EDIT $:$ What I get is that $$ \Bbb {E}\ \left [ {Y_n}^2 \right ] = \dfrac {1} {n^2} \left [ \left (n - k + 1 \right ) \left ({\sigma}^2 + {\mu}^2 \right )^k + 2 \left [\sum\limits_{r = 0}^{k-2} \left (n-k-r \right ) \left (\mu^2 \right )^{r+1} \left ({\sigma}^2 + {\mu}^2 \right )^{k-r-1} + \dfrac {\left (n-2k+1 \right ) \left (n-2k+2 \right )} {2} \left ({\mu}^2 \right )^k \right ] \right ].$$ But then $$\begin{align*} \lim\limits_{n \to \infty} n^{\frac {3} {4}} \Bbb {Var}\ [Y_n] & = \lim\limits_{n \to \infty} \left [ \dfrac {\left (n-k+1 \right ) \left (n-k+2 \right)} {n^{\frac {5} {4}}} - \dfrac {\left (n-k+1\right)^2} {n^{\frac {5} {4}}} \right ] {\mu}^{2k} \\ & = \lim\limits_{n \to \infty} \dfrac {\left (n - k + 1 \right )} {n^{\frac {5} {4}}} {\mu}^{2k} = 0.\end{align*}$$ Am I right?
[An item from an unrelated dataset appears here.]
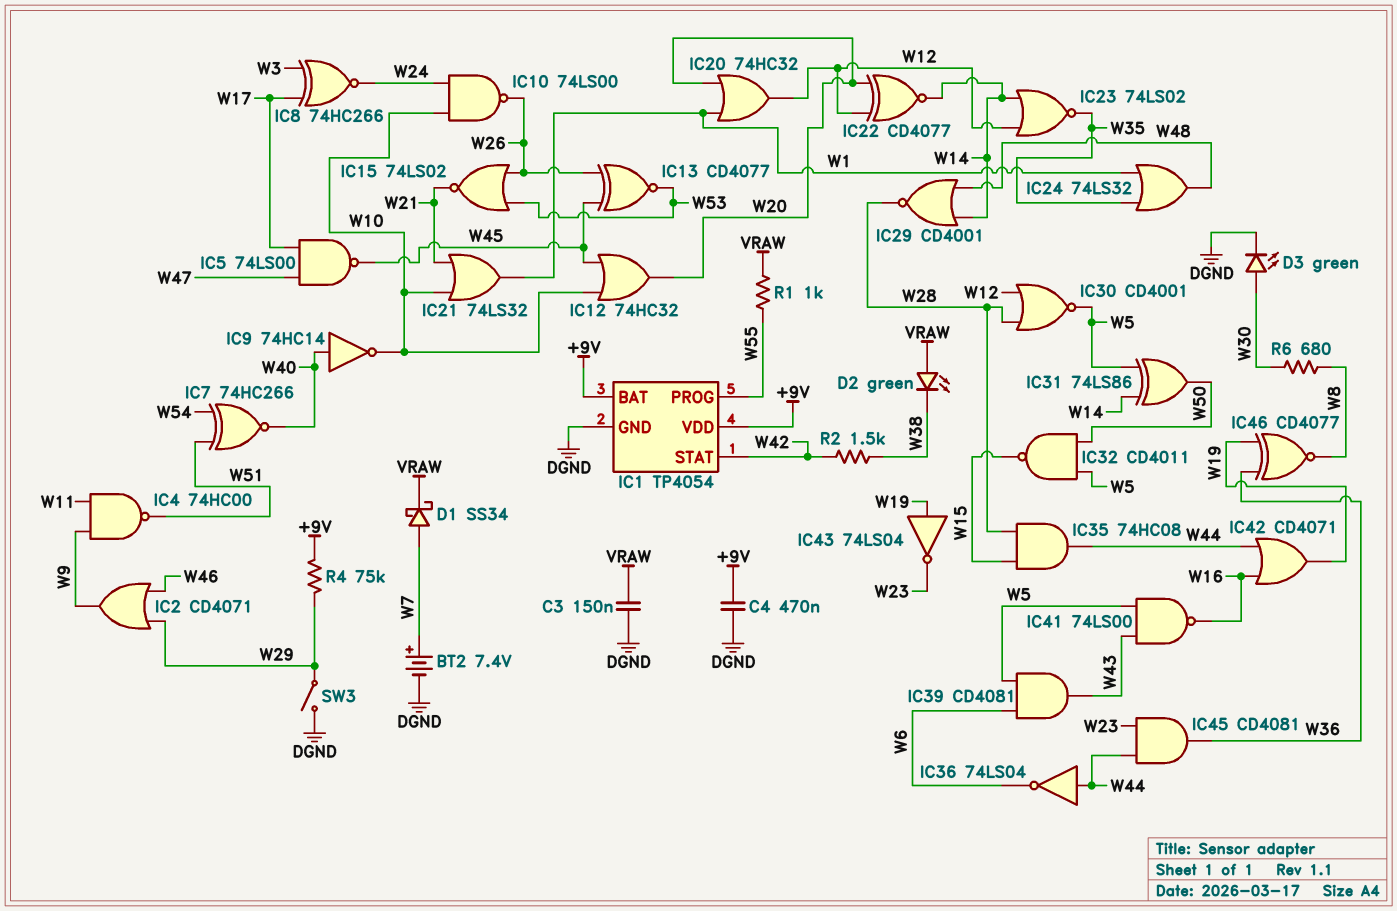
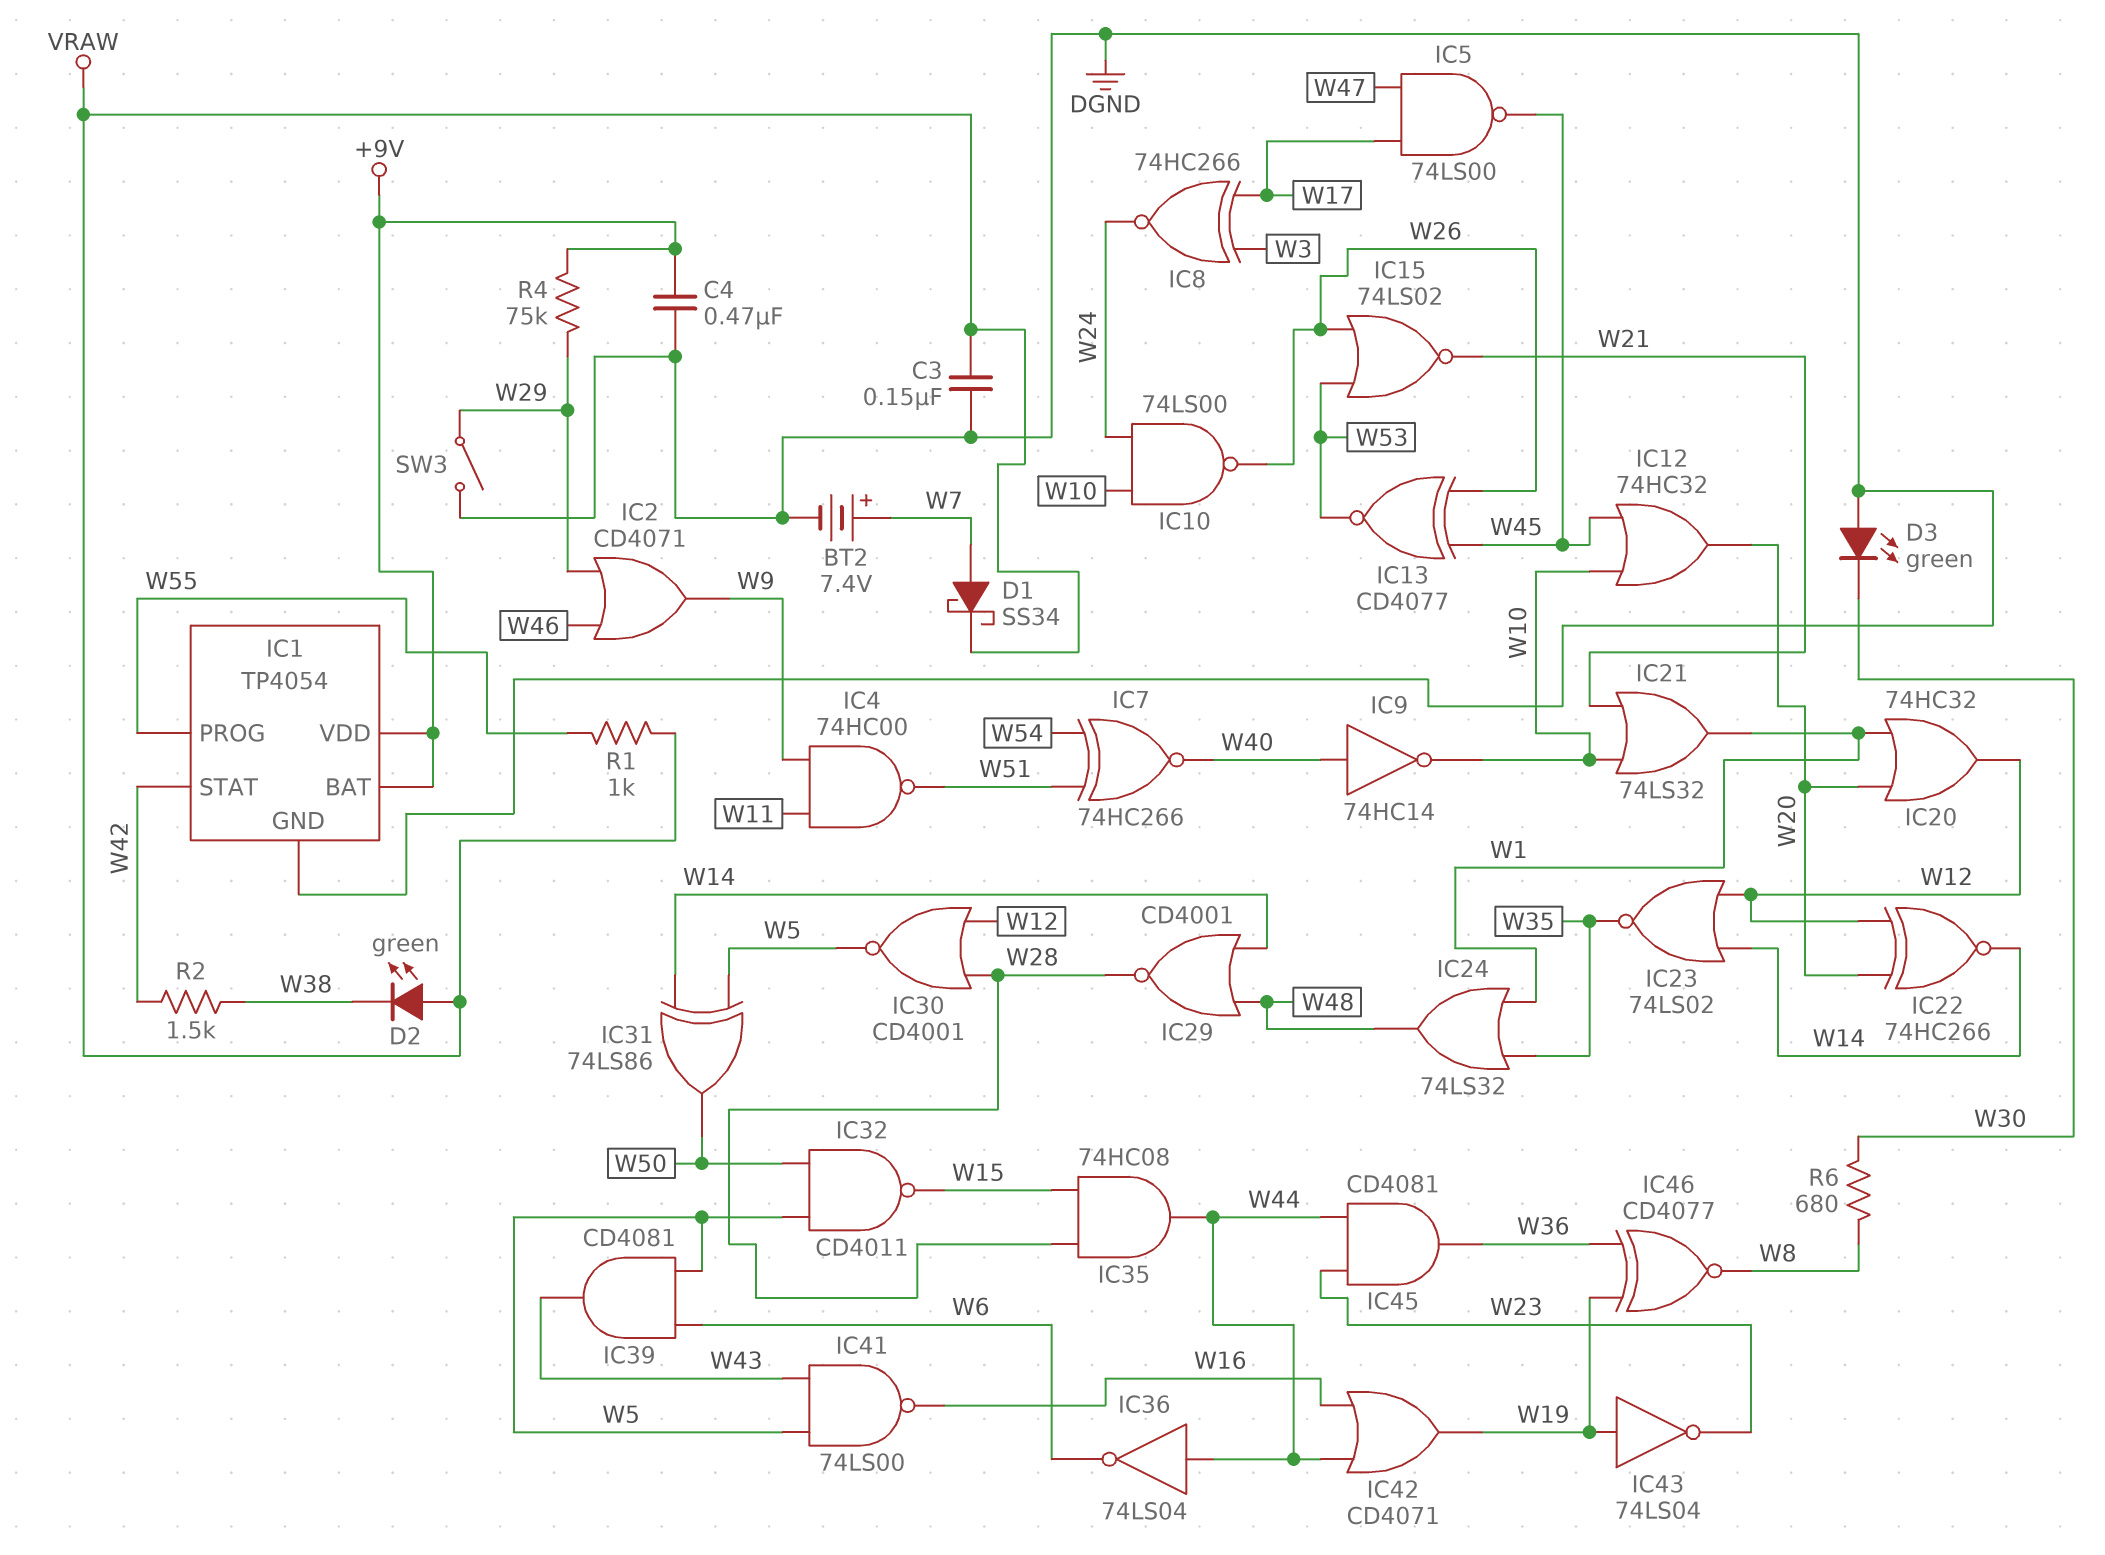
D3: LED green (A W30, K DGND) -> LED green (A DGND, K W30)
IC22: XNOR CD4077 (in W12, in W20, out W14) -> XNOR 74HC266 (in W12, in W20, out W14)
Can anybody please check my computation whether it is correct or not.
Thanks in advance.
Source $:$ This question appeared in ISI PhD entrance test in Mathematics held in $20$th September this year (TEST CODE : MTB) in the afternoon session (Question No. $9$).
Let $Z_i≔X_i⋯X_{i+k-1}$.
As upper bounds we use:
$$\mathbb{V}(Z_i)=\mathbb{V}\left(X_i\cdots X_{i+k-1}\right)=\mathbb{E}\left(X_i^2\cdots X_{i+k-1}^2\right)-\mathbb{E}\left(X_i\cdots X_{i+k-1}\right)^2\le2{\max{\left(\max_{i\in\left[n\right]}{\left(X_i^2\right)},\max_{i\in\left[n\right]}{\left(\left|X_i\right|\right)}\right)}}^k=:v $$ and $$ |\mathbb{E}\left(Z_iZ_j\right)-\mathbb{E}\left(Z_i\right)\mathbb{E}\left(Z_j\right)| \le2{\max{\left(\max_{i\in\left[n\right]}{\left(X_i^2\right)},\max_{i\in\left[n\right]}{\left(\left|X_i\right|\right)}\right)}}^{2k}=:e $$
Using these we can now estimate the variance of $Y_n$:
$$\begin{align} \mathbb{V}\left(Y_n\right)&=\mathbb{V}\left(\frac{X_1X_2\cdots X_k+X_2X_3\cdots X_{k+1}+\cdots+X_{n-k+1}X_{n-k+2}\cdots X_n}{n}\right)\\&=\frac{1}{n^2}\mathbb{V}\left(Z_1+\ldots+Z_{n-k+1}\right)\\&=\frac{1}{n^2}\mathbb{V}\left(\sum_{i=1}^{n-k+1}Z_i\right)\\&=\frac{1}{n^2}\left(\sum_{i=1}^{n-k+1}\mathbb{V}\left(Z_i\right)\right)+\frac{2}{n^2}\left(\sum_{\begin{matrix}i,j=1\\i\neq j\\\end{matrix}}^{n-k+1}Cov\left(Z_i,Z_j\right)\right)\\&=\frac{1}{n^2}\left(\sum_{i=1}^{n-k+1}\mathbb{V}\left(Z_i\right)\right)+\frac{2}{n^2}\left(\sum_{\begin{matrix}i,j=1\\i\neq j\\\end{matrix}}^{n-k+1}{\mathbb{E}\left(Z_iZ_j\right)-\mathbb{E}\left(Z_i\right)\mathbb{E}\left(Z_j\right)}\right)\\&=\frac{1}{n^2}\left(\sum_{i=1}^{n-k+1}\mathbb{V}\left(Z_i\right)\right)+\frac{2}{n^2}\left(\sum_{\begin{matrix}i,j=1\\i\neq j\\\left|i-j\right|\le k\\\end{matrix}}^{n-k+1}{\mathbb{E}\left(Z_iZ_j\right)-\mathbb{E}\left(Z_i\right)\mathbb{E}\left(Z_j\right)}\right) \\&\le\frac{1}{n^2}\left(\sum_{i=1}^{n-k+1}{\ v}\right)+\frac{2}{n^2}\left(\sum_{\begin{matrix}i,j=1\\i\neq j\\\left|i-j\right|\le k\\\end{matrix}}^{n-k+1} e\right)\\&=\frac{1}{n^2}\left(\left(n-k+1\right)v\right)+\frac{2}{n^2}\left(\left(n-k+1\right)ke\right) \end{align}$$
Using this estimate, we can then conclude that the limit converges to $0$.